2. The standing of the Indian Bank's claim if the property represents the proceeds of crime.
3. The validity of proceedings before the Adjudicating Authority in light of an interim stay order.
4. The failure to make the Indian Bank a party to the proceedings before the Adjudicating Authority.

Issue-wise Detailed Analysis:

1. Whether the property sought to be attached represents the proceeds of crime:
The court examined the provisions of the Prevention of Money Laundering Act, 2002 (PMLA). The definition of "proceeds of crime" under Section 2(1)(u) includes any property derived from criminal activity related to a scheduled offence. The company argued that since the entire sale consideration for the property was paid by the Indian Bank, it could not be considered proceeds of crime. However, the respondents contended that the property was purchased with funds obtained fraudulently from multiple banks. The court found that the entire sale consideration for the property had indeed come from the Indian Bank. Despite this, the court concluded that prima facie, the property represented the proceeds of crime, and it was up to the accused to prove otherwise in the criminal court.

2. The standing of the Indian Bank's claim if the property represents the proceeds of crime:
The court noted that the PMLA did not account for the victims of crime, such as the banks defrauded by the company. The court expressed concern that the Act's provisions could result in victims losing their property to the Central Government upon confiscation. The court highlighted that both the PMLA and the SARFAESI Act, 2002, have overriding effect clauses, creating a conflict. The court emphasized that the PMLA's primary objective was to prevent money laundering related to drug crimes and terrorism, not to punish victims of fraud. Therefore, the court concluded that the banks should not be left without recourse and should be able to recover their dues.

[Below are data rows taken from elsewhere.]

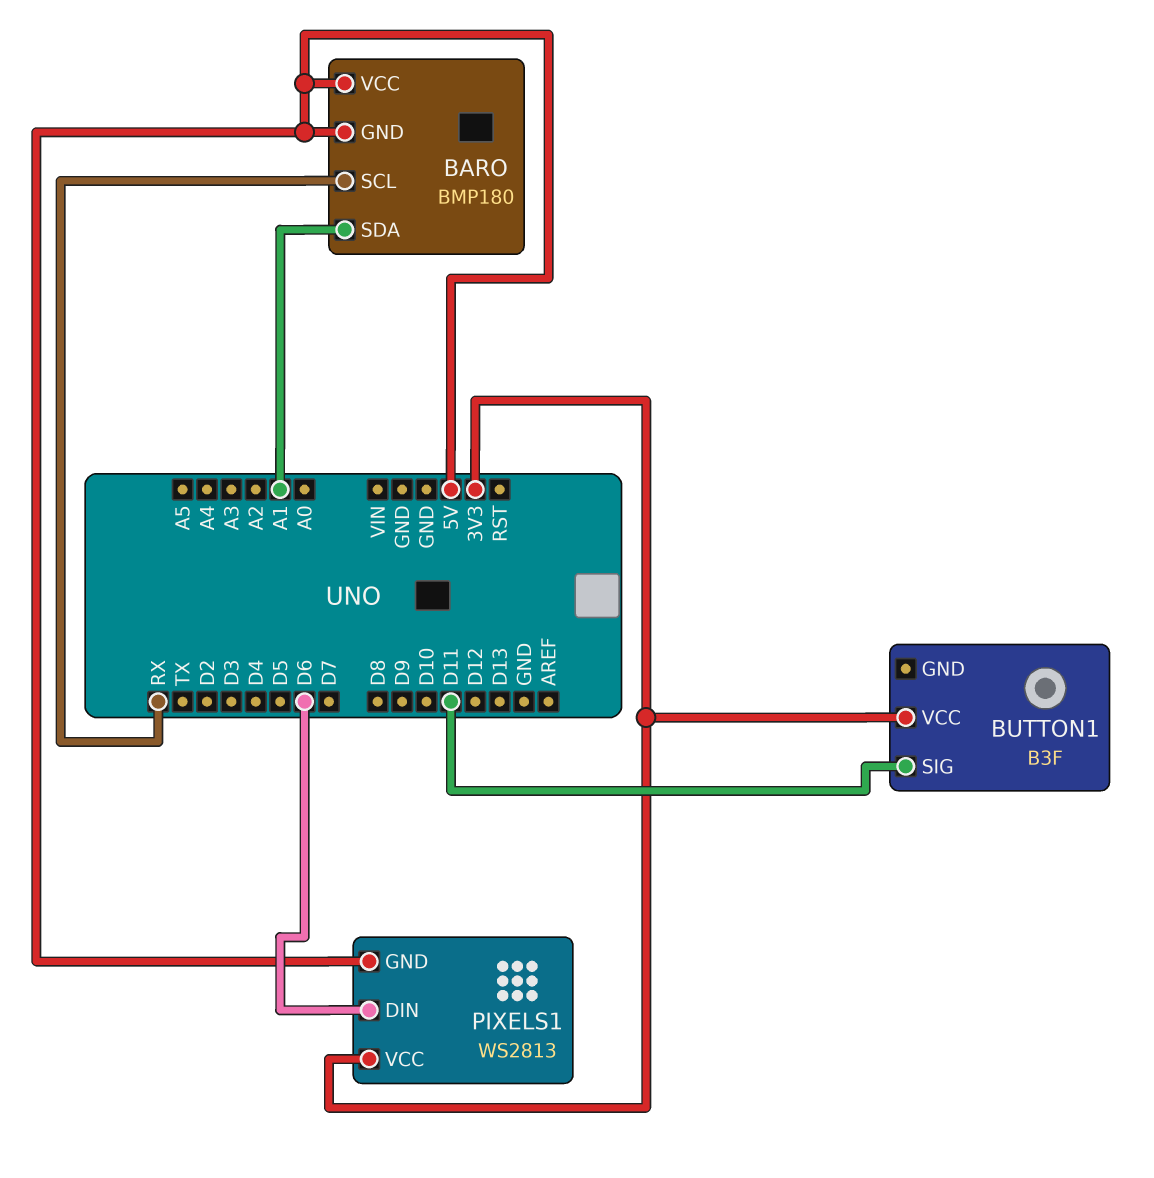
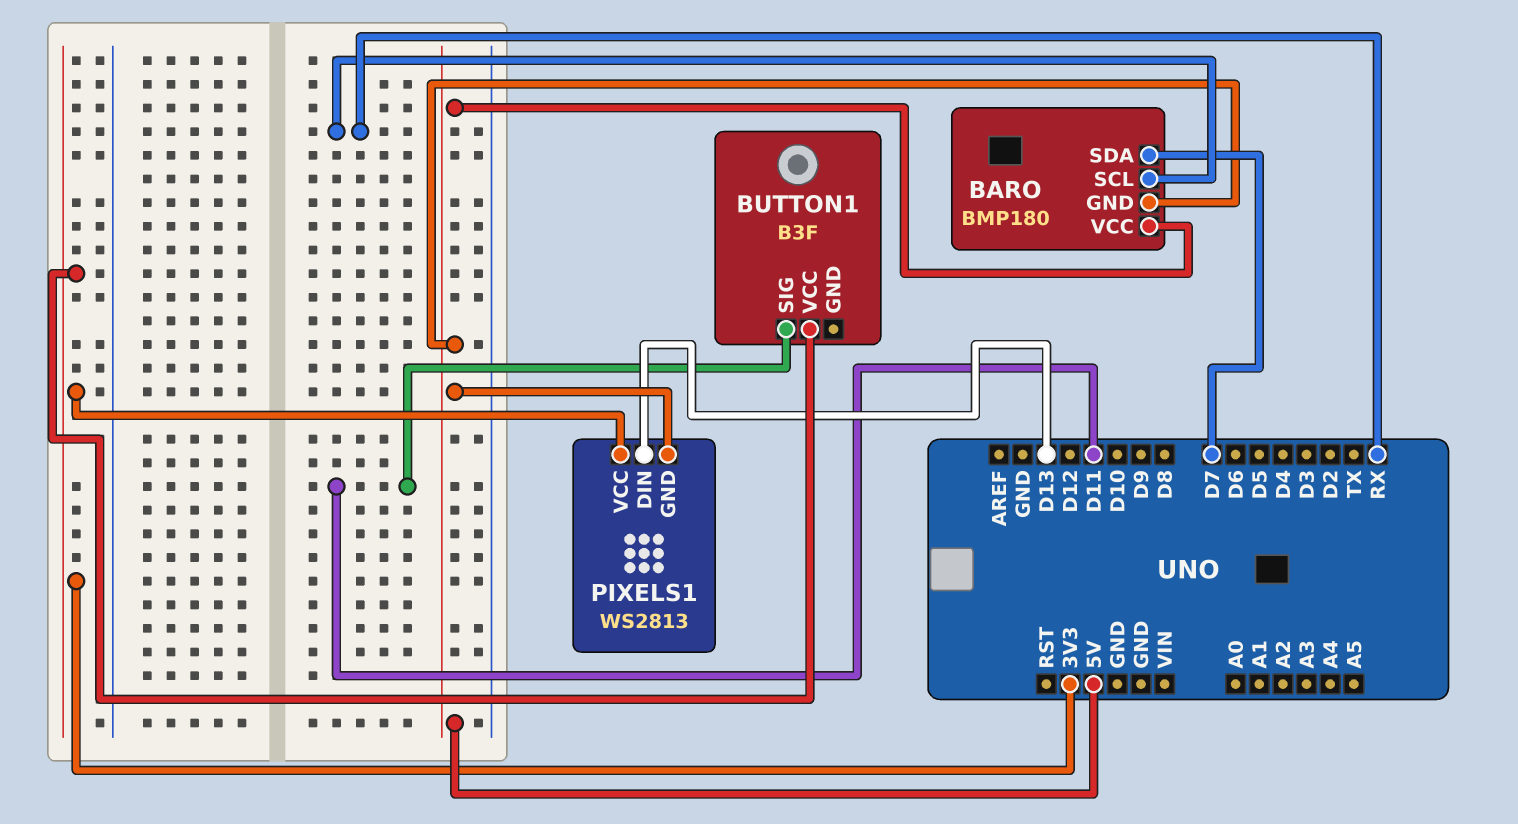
BARO pin SDA: A1 -> D7
PIXELS1 pin DIN: D6 -> D13

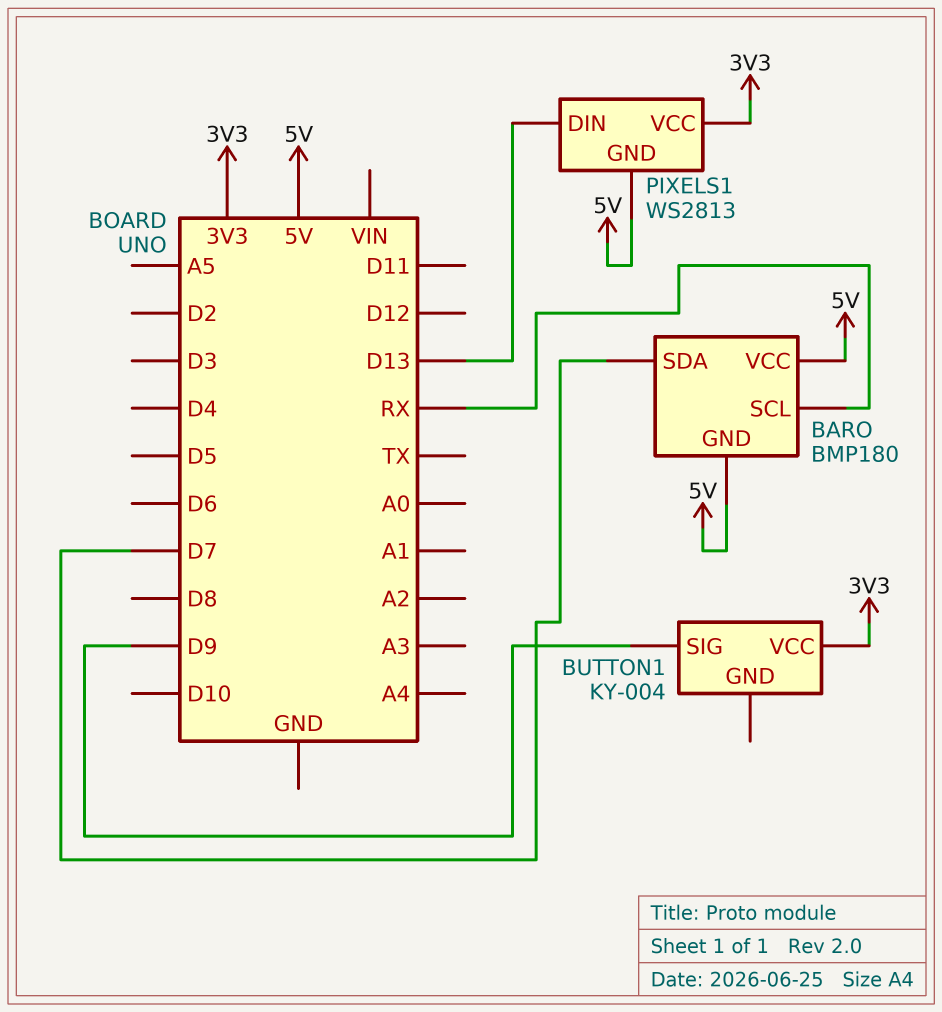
BUTTON1: B3F -> KY-004
BUTTON1 pin SIG: D11 -> D9

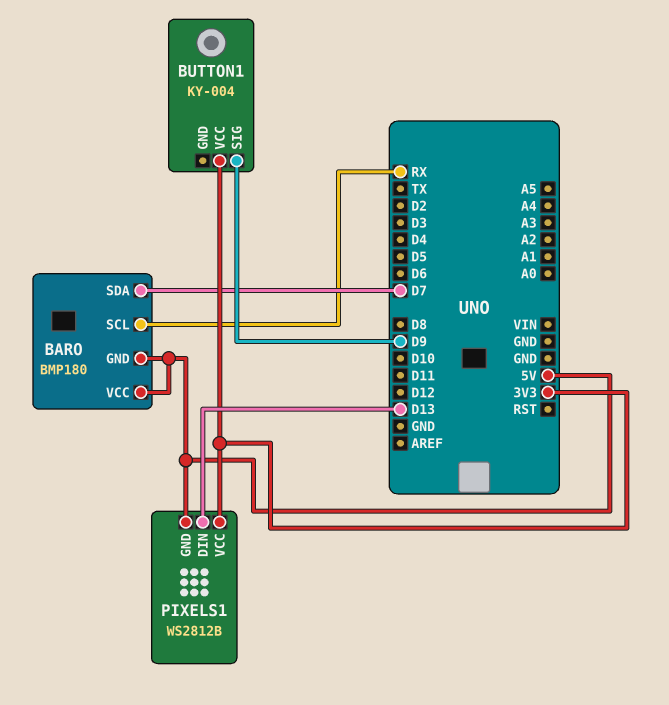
PIXELS1: WS2813 -> WS2812B

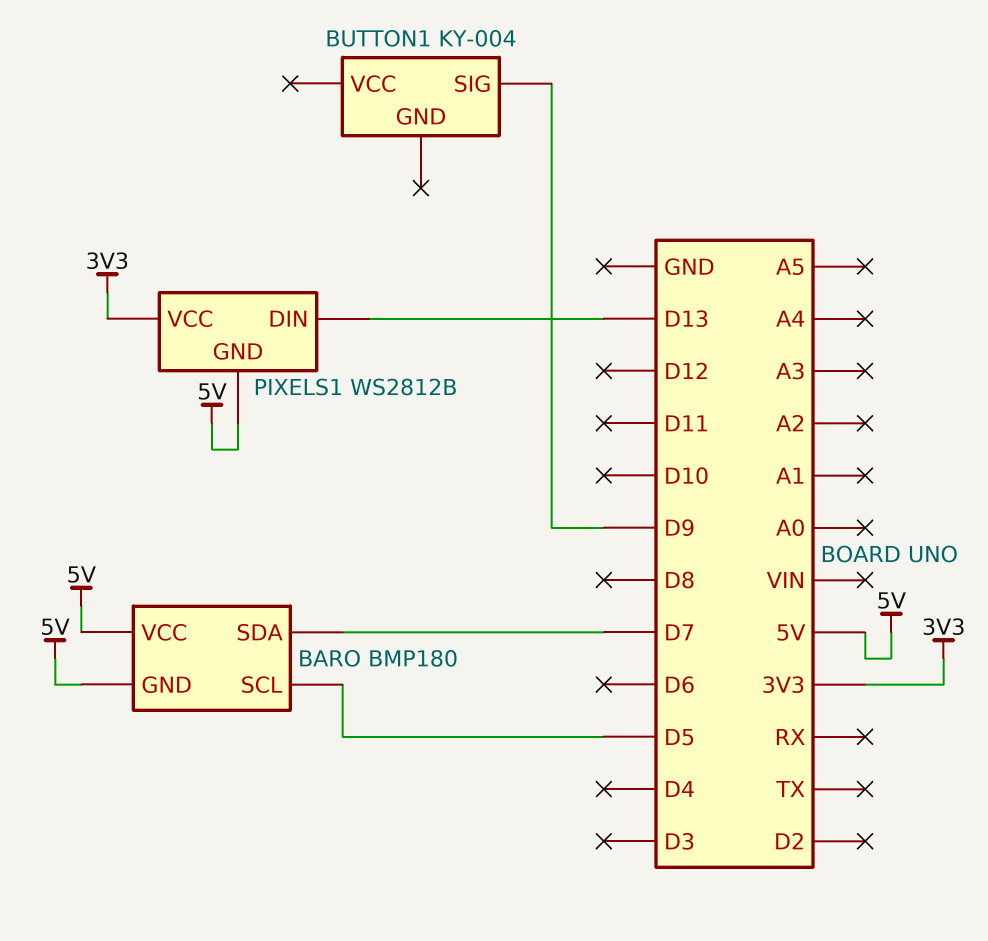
BARO pin SCL: RX -> D5
BUTTON1 pin VCC: 3V3 -> none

3. The validity of proceedings before the Adjudicating Authority in light of an interim stay order:
The court found that the provisional order of attachment was passed on 22.2.2012, and the Indian Bank filed a writ petition on 27.2.2012, obtaining an interim stay on 28.2.2012. Despite being aware of the stay order, the Directorate of Enforcement filed the original complaint on 15.3.2012. The court held that this action was in defiance of the interim stay order and that the proceedings before the Adjudicating Authority were null and void.

4. The failure to make the Indian Bank a party to the proceedings before the Adjudicating Authority:
The court noted that the Directorate of Enforcement did not make the Indian Bank a party to the proceedings before the Adjudicating Authority, despite being aware of the bank's claim and the interim stay order. The court held that the Adjudicating Authority was obligated to hear the bank and that the failure to do so rendered the proceedings invalid.

Conclusion:
The court allowed both writ petitions, setting aside the provisional order of attachment dated 22.2.2012 and all subsequent proceedings, including the original complaint and the order of confirmation dated 26.6.2012, as illegal. The court emphasized that its findings should not influence the criminal prosecution. Consequently, the connected miscellaneous petitions were closed.